3 commentaires à propos de “#écopoétique #03 / le composteur”

  1. Bien vu et très bien écrit. Mais qui s’y colle au final ? Le compost est devenu à la mode et les urbains le redécouvrent en portant leur petit sachet d’épluchures dans le bac fermé sur le trottoir devant les groupes d’immeubles. A Lyon, ça a l’air de bien se passer. J’aimerais suivre le travail de ceux qui les collectent et les emportent pour fabriquer l’engrais mis à disposition des paysagistes et des particuliers. C’est certainement grâce à cela que nos rues sont de plus en plus belles pour lutter contre la laideur du béton. A la campagne c’est une autre histoire, et chaque jardin nécessite un gros travail individuel jamais ragoûtant… Le jardin comme la cuisine a été longtemps le domaine des femmes… La vie et la mort brassées dans un compost sont à l’image des luttes permanentes qui renouvellent l’effort pour maintenir le vivant. Voir ce spectacle est toujours troublant. Le pourri est caché, le plus possible…

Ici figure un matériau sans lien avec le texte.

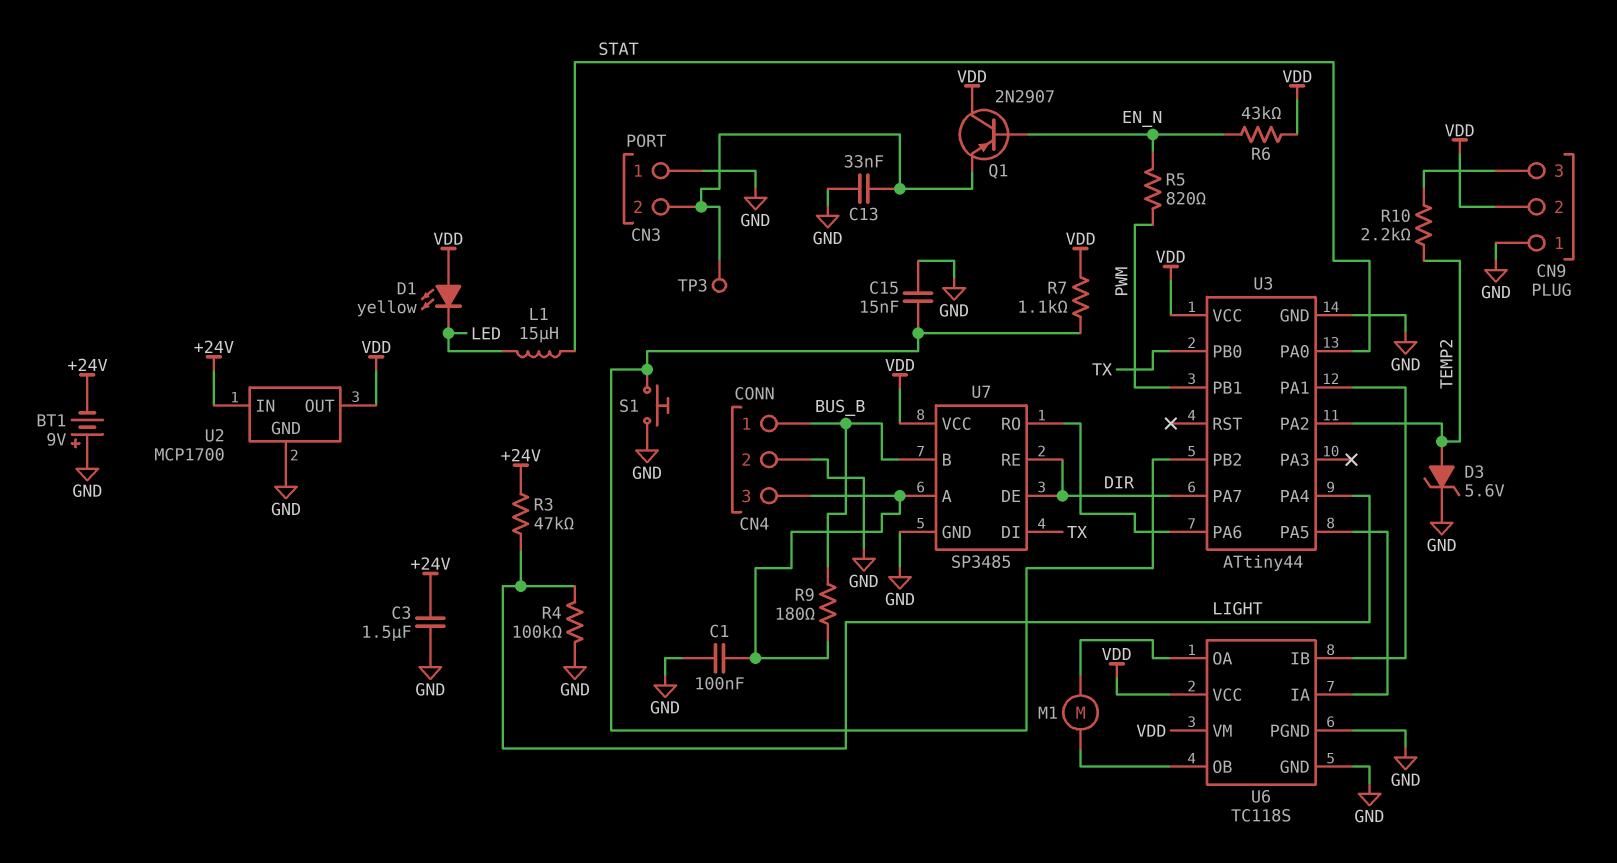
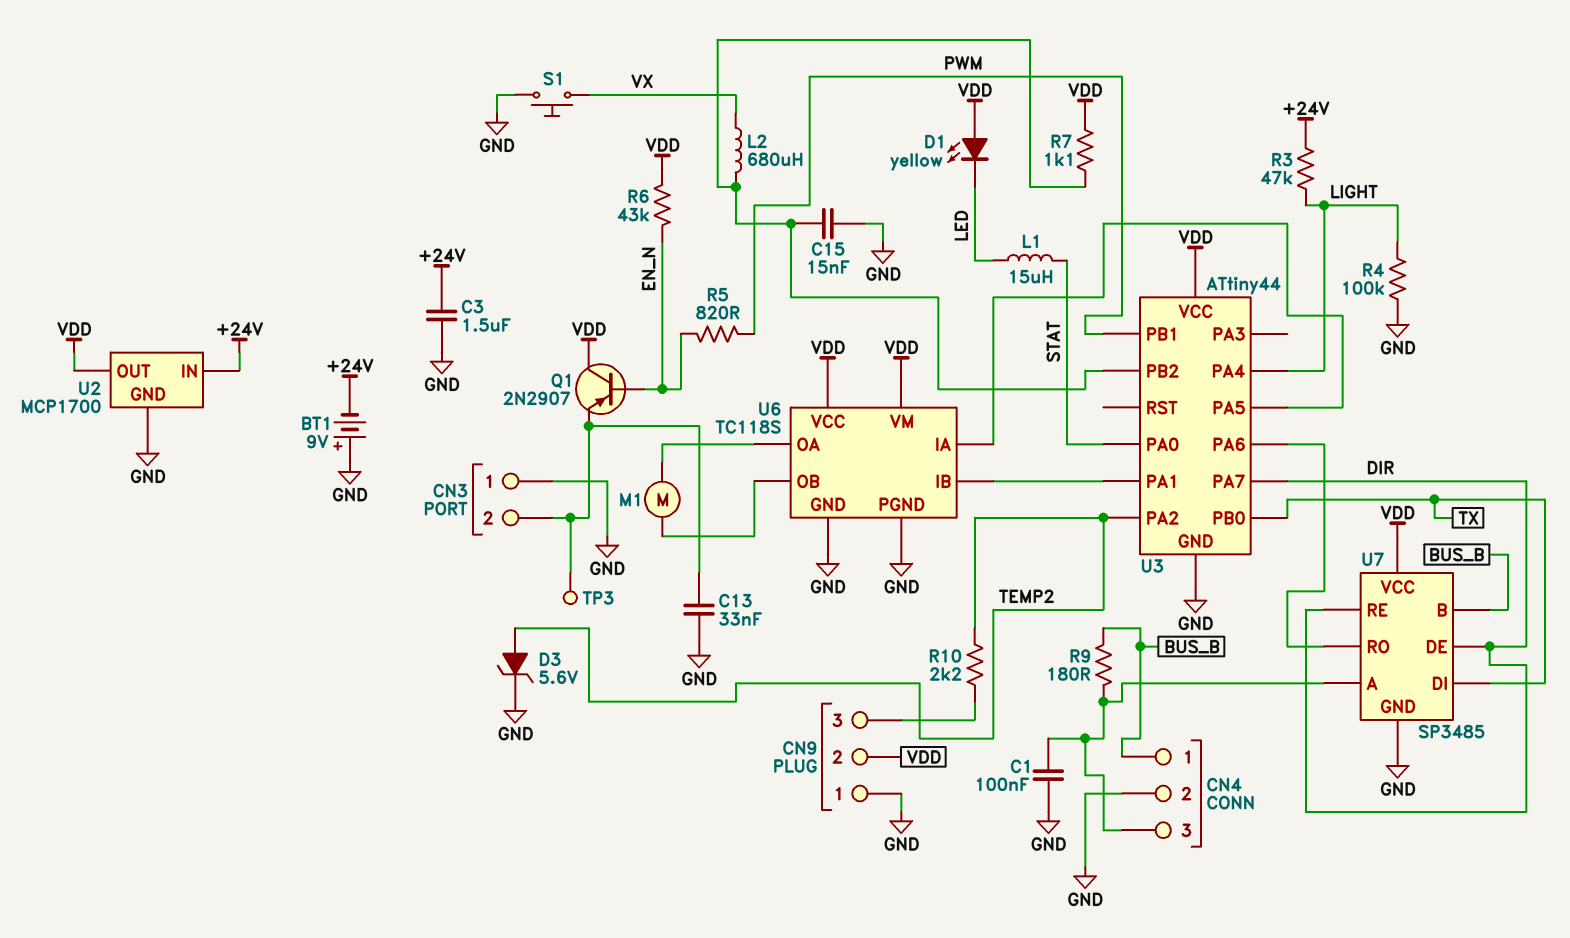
L2: none -> 680uH (U3/PB2, VX)
S1: button (GND, U3/PB2) -> button (GND, VX)

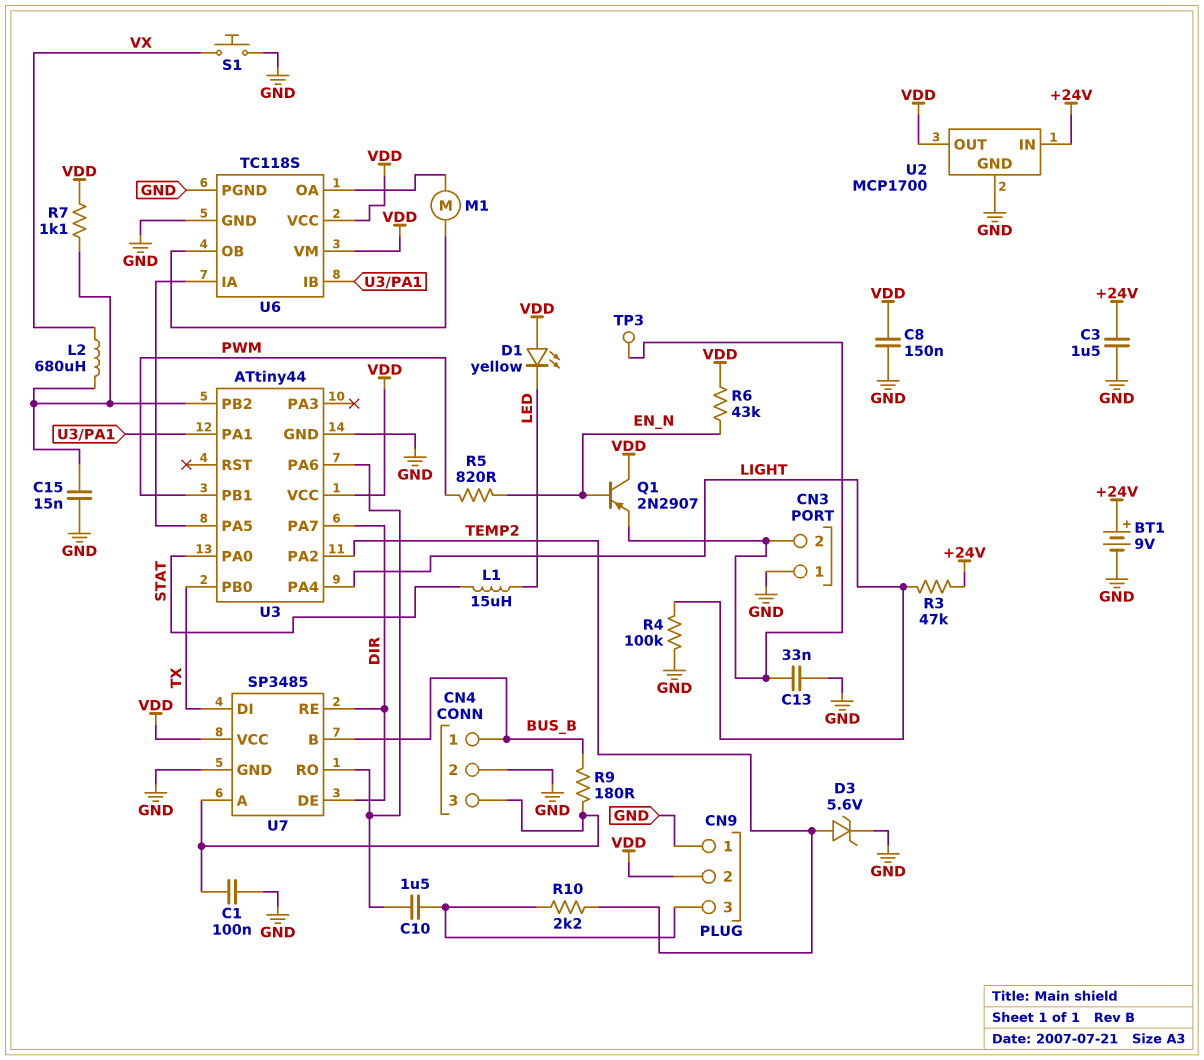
BT1: 9V (plus GND, minus +24V) -> 9V (plus +24V, minus GND)
C8: none -> 150nF (GND, VDD)
C10: none -> 1.5uF (CN9/3, U3/PA6)

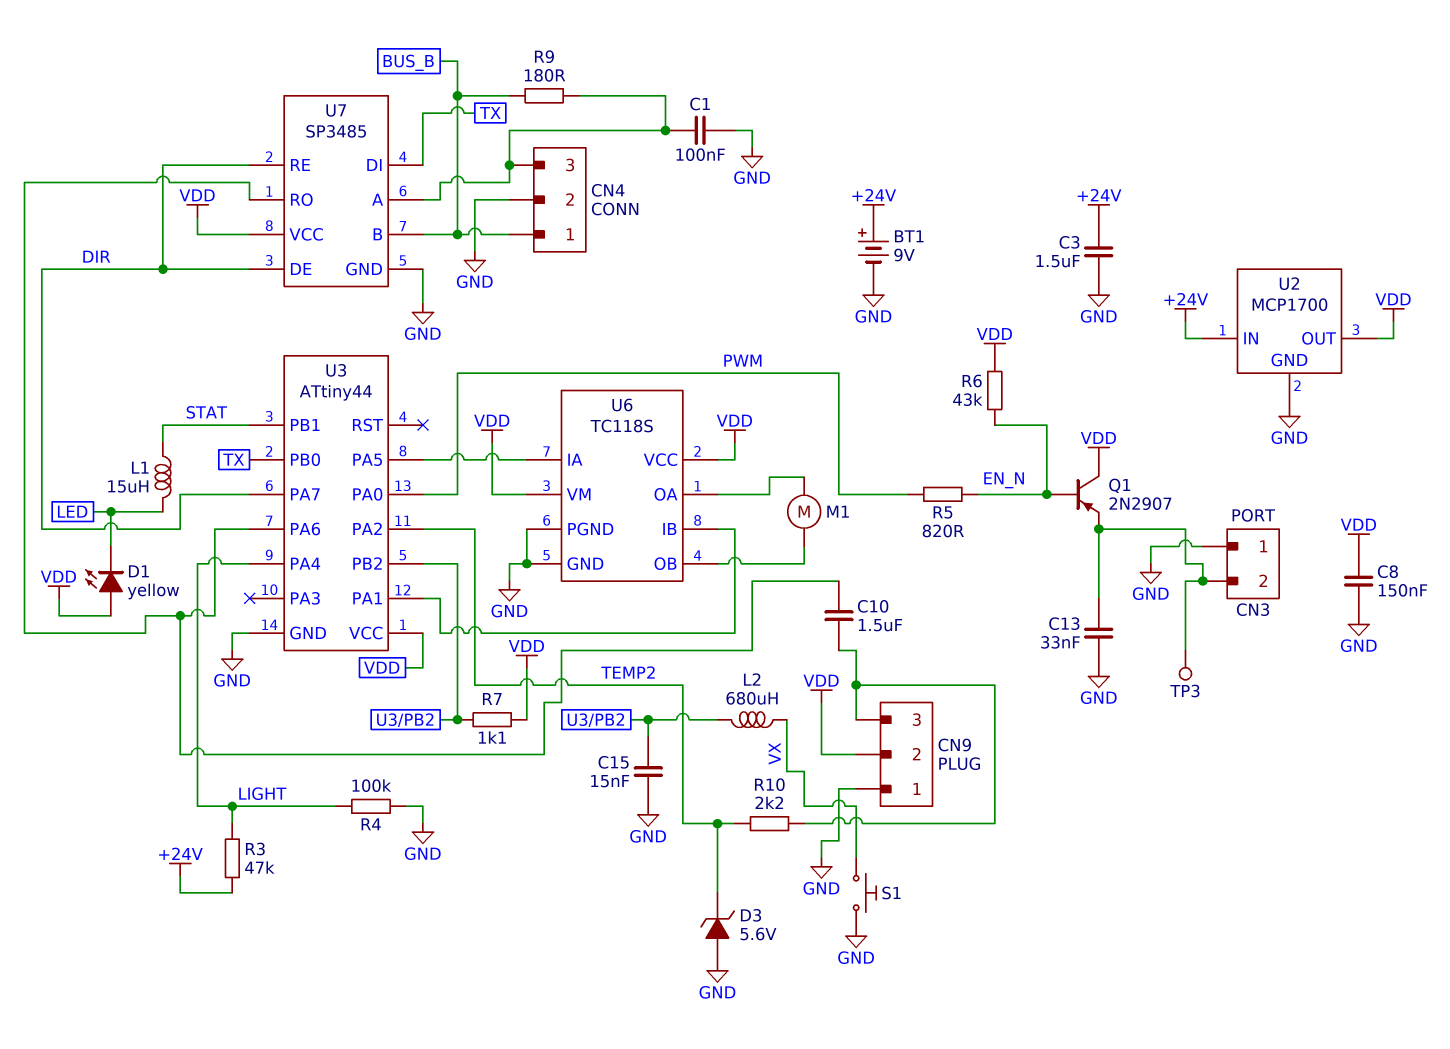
D3: zener 5.6V (A TEMP2, K GND) -> zener 5.6V (A GND, K TEMP2)
U3 pin PA0: STAT -> PWM
U3 pin PB1: PWM -> STAT

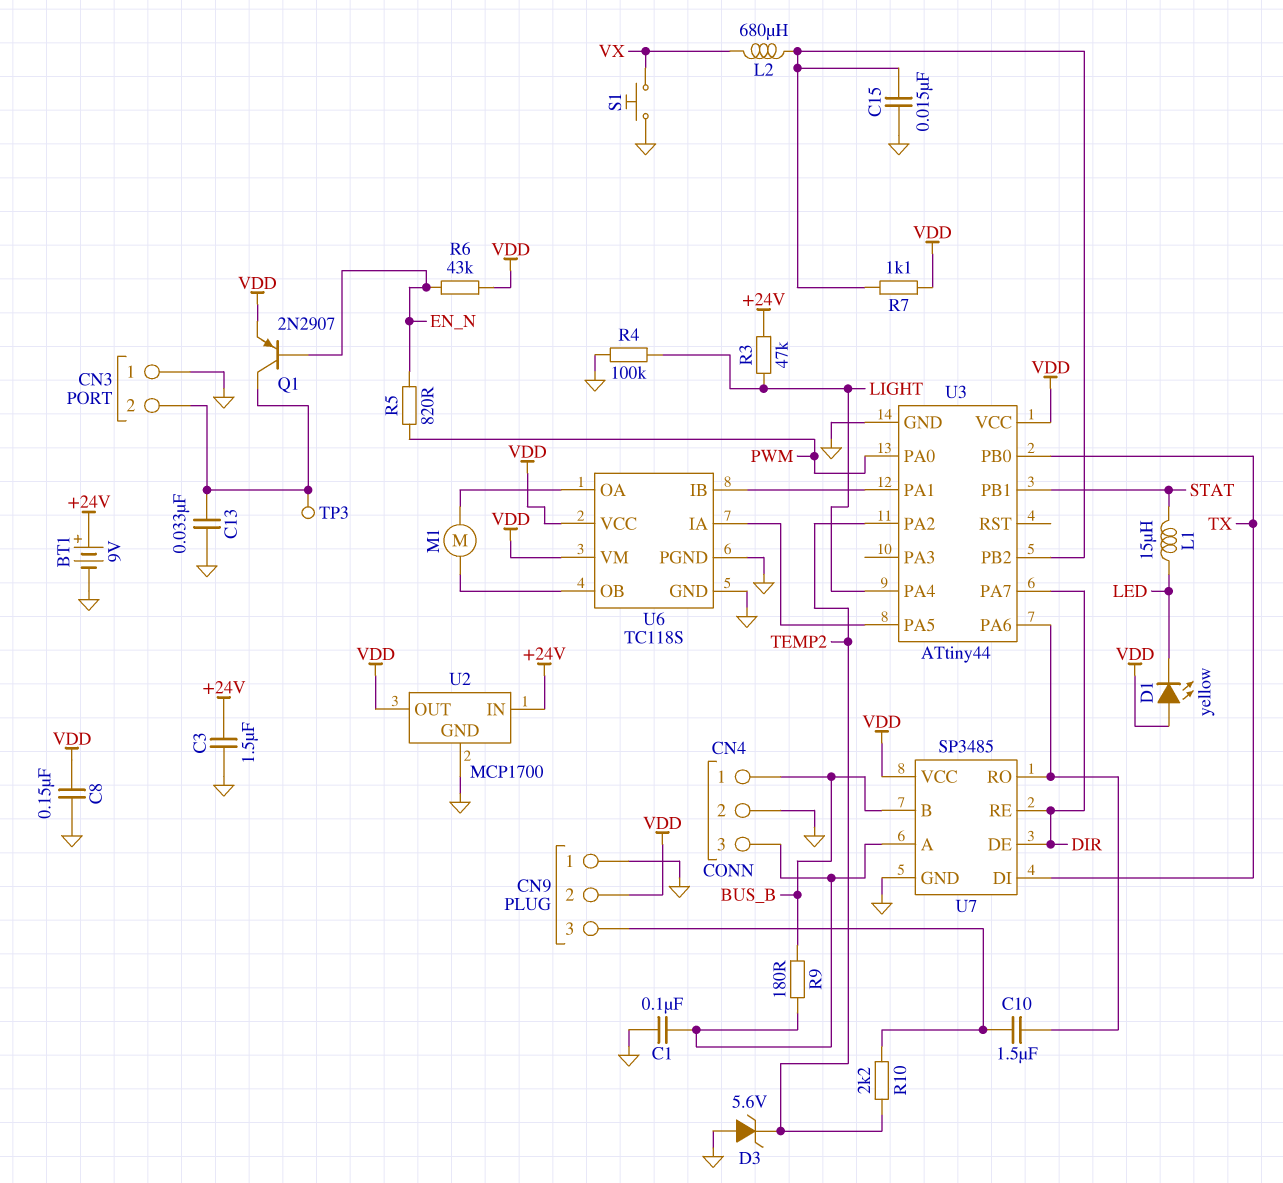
Q1: PNP 2N2907 (B EN_N, C VDD, E CN3/2) -> PNP 2N2907 (B EN_N, C CN3/2, E VDD)

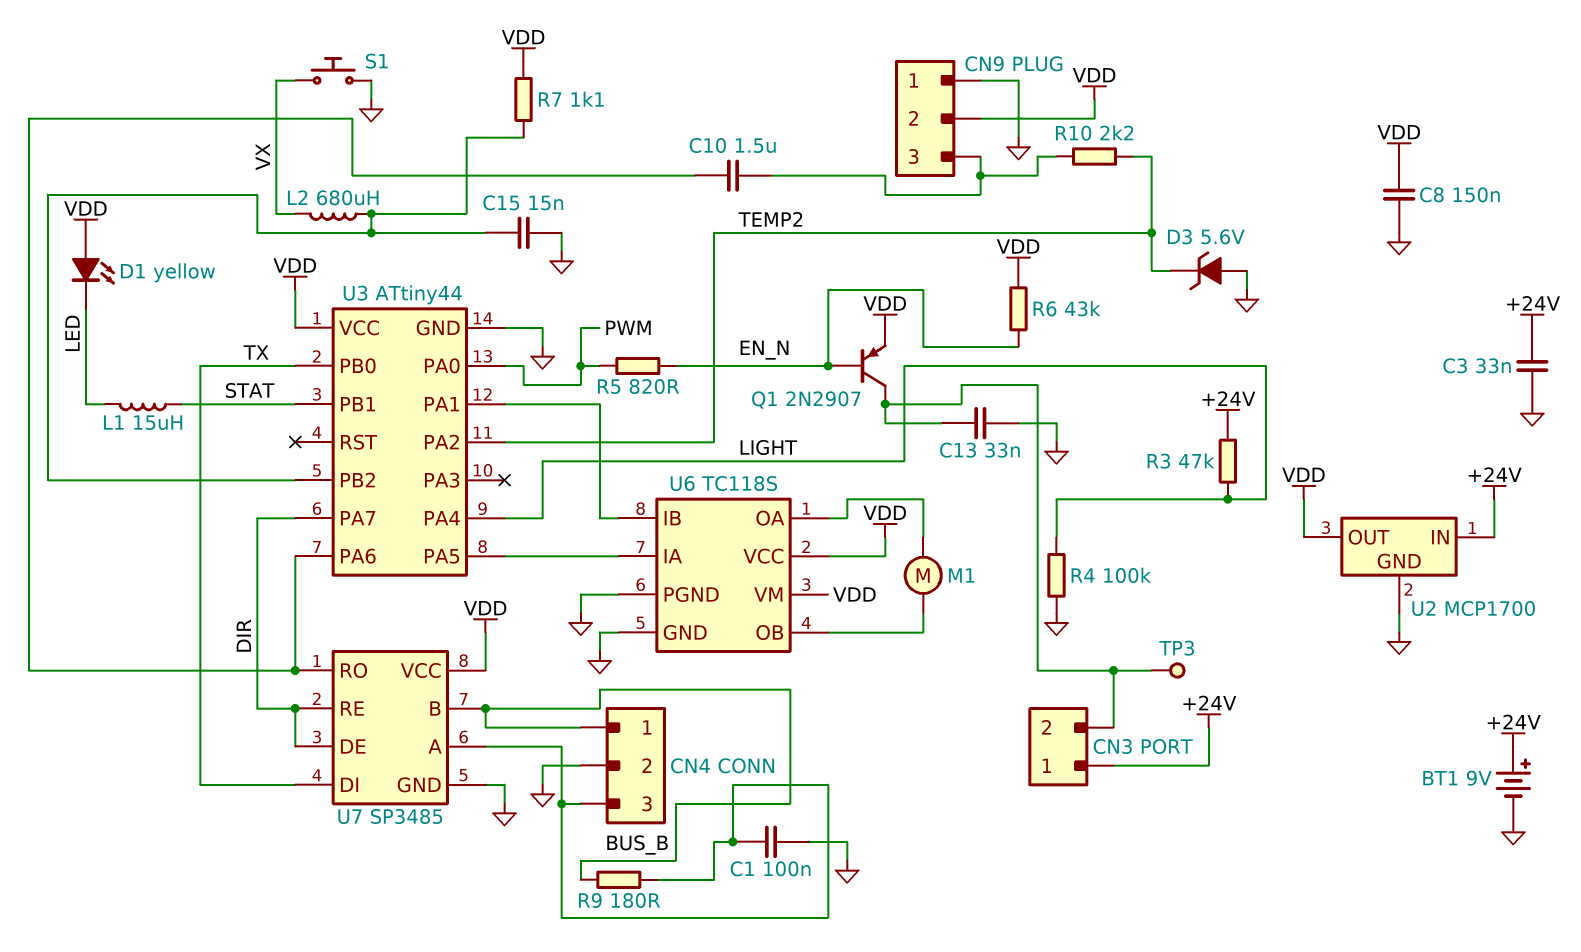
C3: 1.5uF (+24V, GND) -> 33nF (+24V, GND)
CN3 pin 1: GND -> +24V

      • Pourvu qu’il n’y ait pas trop de chefferie diplômée et de larbin.e.s crotté.e.s ! L’I.A que je viens d’expérimenter pour un renouvellement d’abonnement Zoom pour notre Association Lyonnaise La Cause des Causeuses m’a donné des sueurs froides… Ils veulent à tout prix qu’on soit une entreprise avec des employé.e.s et je m’échine à chaTte à J.S mon interlocuteur que nous ne recyclons que les mots et gratuitement. Cela ne les a pas empêchés de me fourguer une taxe de trente euros pour la cause… Bienvenue dans notre Usine à Mots à l’Air Libre…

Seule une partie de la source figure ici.